Making a Difference: FoCo Cafe, Serving a Need in the Community

By Libby James

There is an old saying: “There’s no such thing as a free lunch.” Stop in at FoCo Café in downtown Fort Collins. You’ll discover a whole new take on that old adage.

On a recent wintry Saturday afternoon, the cozy and charming small restaurant at 225 Maple Street was vibrant with activity. “Saturdays are usually not our busiest days,” said a friendly volunteer who greeted customers. “But today is different.” He wasn’t sure why they were serving such a crowd.

PHOTO BY LIBBY JAMES. FOCO Cafe is a friendly place.

Founded by Kathleen Baumgardner and her husband Jeff in 2014, FoCo Cafe is unique among the 500-plus eating establishments in Fort Collins. It exists because of the couple’s conviction that all people should have access to good food, whether or not they were able to pay for it. FoCo Cafe’s opening six years ago was the unlikely fulfillment of their dream. Former general manager Mallory Garneau is the current executive director. She took over the reins in 2017 when the Baumgardners left the state.

When she was a graduate student in social work at Colorado State University, she knew she wanted to work where she could address basic needs in the community. FoCo Café was a perfect fit.

PHOTO BY LIBBY JAMES. This customer works before he eats.

The restaurant’s mission is to provide nutritious meals to the people of Fort Collins regardless of their ability to pay. Here’s the way it works: Customers have several choices when it comes to paying for their meal. Based on the average cost for soup, salad, and dessert—and that means all you can eat of each item– a customer pays $12 for their meal. If that is not within their budget, a customer can pay as little as $5. Those wishing to “pay it forward” and cover the cost of a meal for someone else, pay $24 or more. Those who can’t afford more than $4, volunteer their time and talent by working to help maintain the functioning of the restaurant. A fellow sweeping the pavement in front of the cafe explained, “I like to work and then eat.”

Most ingredients are organic, local, and sustainably grown.

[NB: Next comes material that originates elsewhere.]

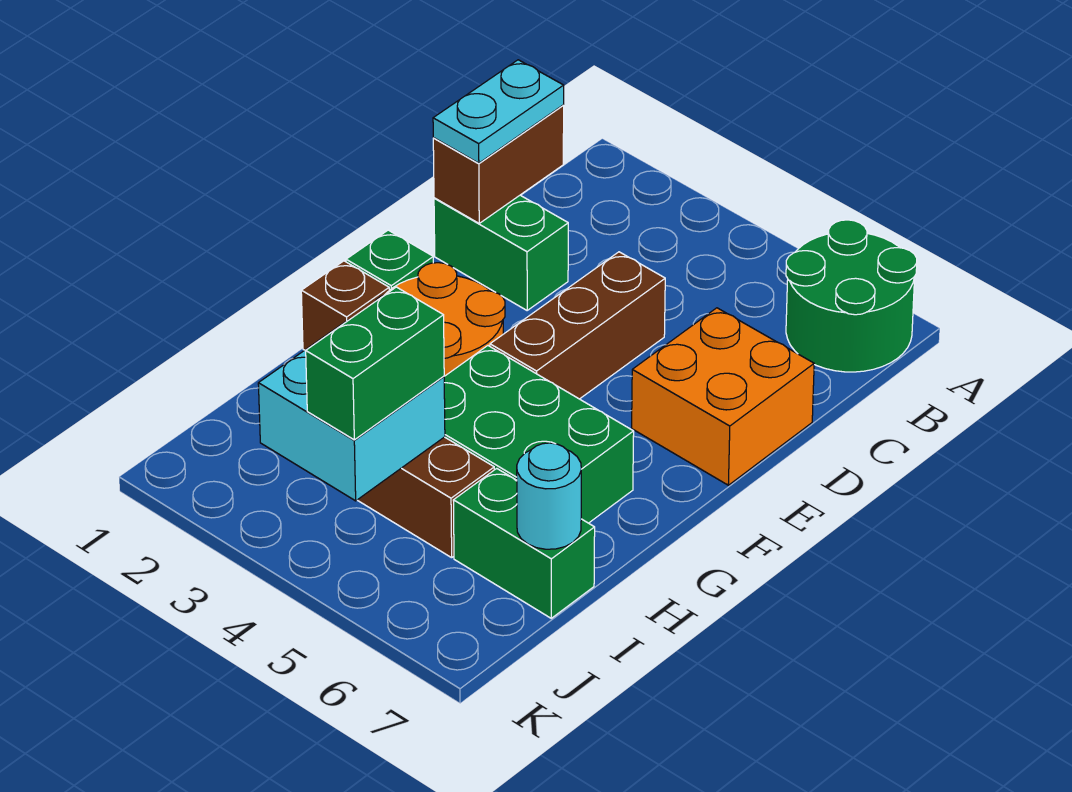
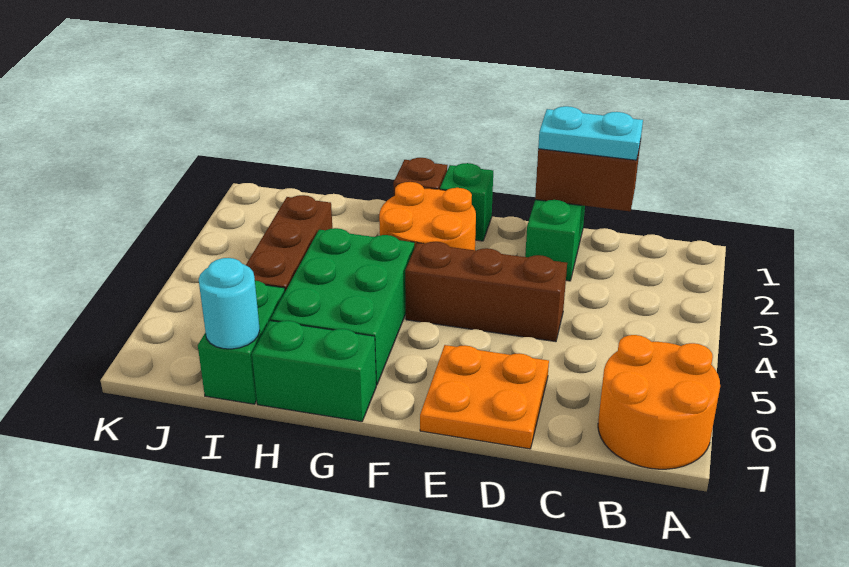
green round brick A6:B7 level 1 -> orange round brick A6:B7 level 1
orange brick D6:E7 level 1 -> orange plate D6:E7 level 1
cyan brick I3:J4 level 2 -> none
green brick I4:J4 level 3 -> green brick G7:H7 level 1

The menu rotates. It is formed by what is in season. Some of the items on a recent menu included Caesar or mixed green salad, beef stew, chicken vegetable pasta soup, cornbread and cherry almond cake or a cupcake for dessert. Coffee and tea included. The executive director, operations manager, chef, and two part-time dishwashers are the only paid positions. Volunteers take on all other jobs at the cafe. The welcoming environment creates a strong sense of belonging and commitment. In 2018 when the donations box containing $100 was stolen, the community responded within hours by contributing $500 to make sure FoCo would continue to exist.

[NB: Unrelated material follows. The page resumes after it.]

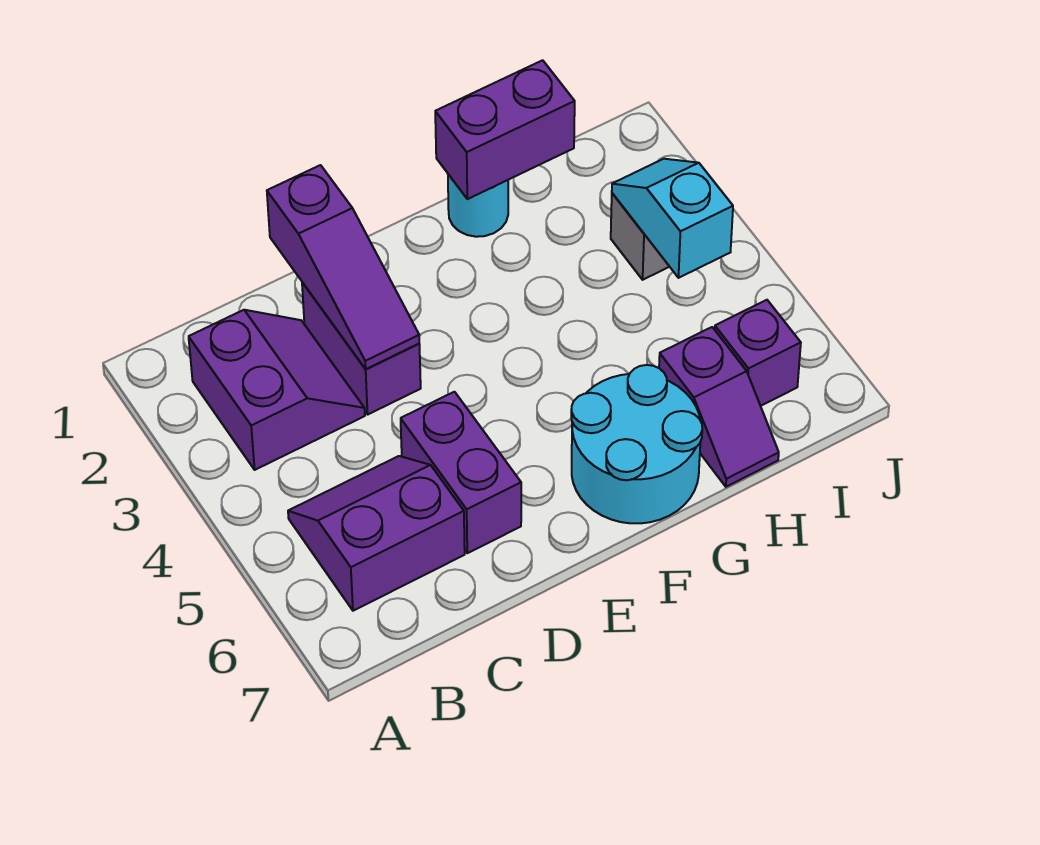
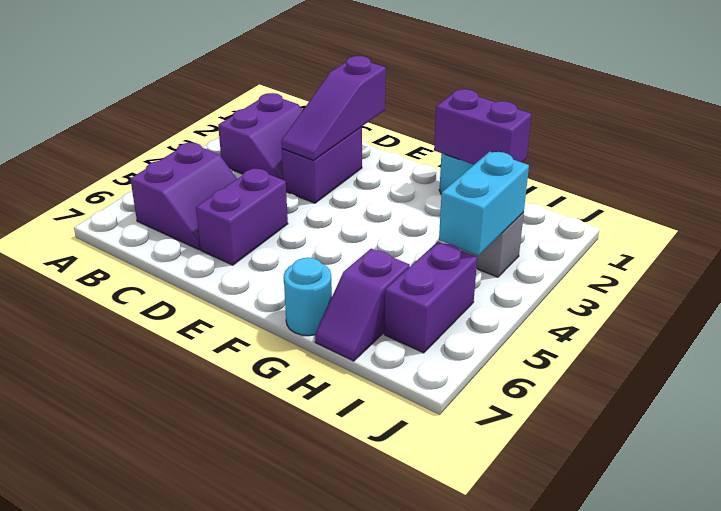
purple slope B5:C6 level 1 top 6 -> purple slope B5:C6 level 1 top B
cyan round brick F6:G7 level 1 -> cyan round brick G7 level 1
cyan slope I3:I4 level 2 top 4 -> cyan brick I3:I4 level 2
purple brick I6 level 1 -> purple brick I5:I6 level 1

The cafe has become much more than a place to get a delicious lunch. A rack of hand-knitted scarves, free for the taking, graces one of the walls. The Giving Tree, just outside FoCo, offers clothes, shoes, and a wide assortment of toiletries for anyone in need. There is a food pantry where people donate packaged items they can no longer use, preventing waste while helping others in need.

During the summer months, Colorado Commons raises vegetables in a series of raised beds on the FoCo property. There is a small library of books where people can help themselves or donate a book.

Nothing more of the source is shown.